Under these cases, and especially the last, it may be that the sale to the Keystone Company had become executed prior to the receiverships; at any rate, this company should have an equitable lien on the lumber in question for the value of lumber shipments by it to the Foster Company after the sale, which was made for the express purpose of securing to the Keystone Company payment for such shipments.

An equitable lien arises either from a written contract which shows an intention to charge some particular property with a debt or obligation, or is declared by a court of equity out of general consideration of right and justice as applied to the relations of the parties and the circumstances of their dealings. A lien necessarily excludes any idea of ownership by the party claiming it. A lien, whether implied or by contract, confers no right of property upon the holder. It is neitherjus ad rem nor jus in re. Fallon v. Worthington, 22 P. 960, 6 L.R.A. 708.

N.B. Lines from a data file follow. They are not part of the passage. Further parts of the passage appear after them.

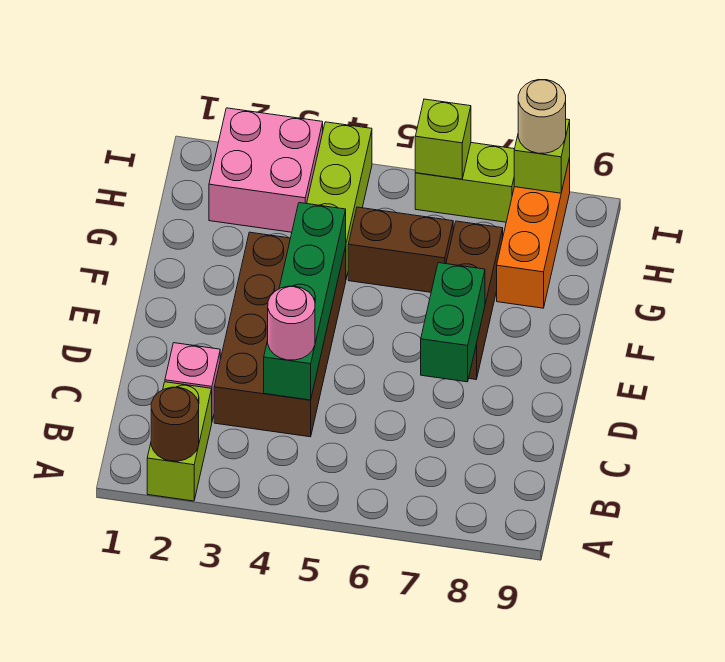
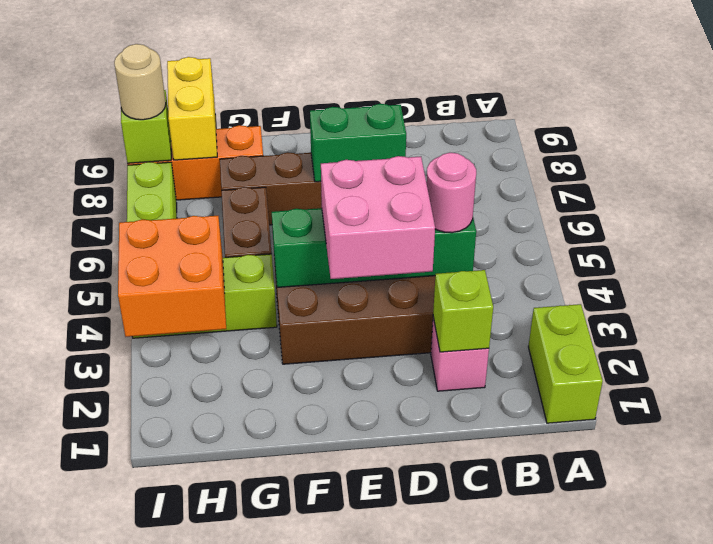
lime brick A2:B2 level 1 -> lime brick A1:A2 level 1
brown round brick A2 level 2 -> none
pink brick H2:I3 level 1 -> pink brick D3:E4 level 3
none -> orange brick H3:I4 level 2
none -> yellow brick H8:H9 level 2
lime brick I6 level 2 -> lime brick C2 level 2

In the case of Hurley v. Atchison, Topeka Santa Fe Ry.,213 U.S. 126, where a railroad company which was purchasing coal from a coal company, under agreement to pay on the 15th of each month for all coal delivered to it during the *331 preceding month, for the purpose of enabling the coal company to meet its financial demands, made advances to it on coal before delivery, it was held that the advance payments for coal yet to be mined was a pledge on the coal, and that the trustee in bankruptcy for the coal company took the mine subject to the obligation to deliver coal to the extent of the advancements; the court in its opinion saying:

"The railway company was simply paying in advance instead of waiting until the fifteenth day of the succeeding month, and the money by it loaned was not loaned as an independent transaction — such as would be made by an ordinary money lender — but an advancement made in anticipation of the delivery of the coal. To ignore this element and make the bankruptcy proceedings operate to discharge this obligation of the coal company, and leave the transaction as one of an independent loan of money to the coal company would result in destroying the full equitable obligations of the coal company, and place the parties in their relations to each other on an entirely different basis from what had been contemplated by them when they entered into this original arrangement."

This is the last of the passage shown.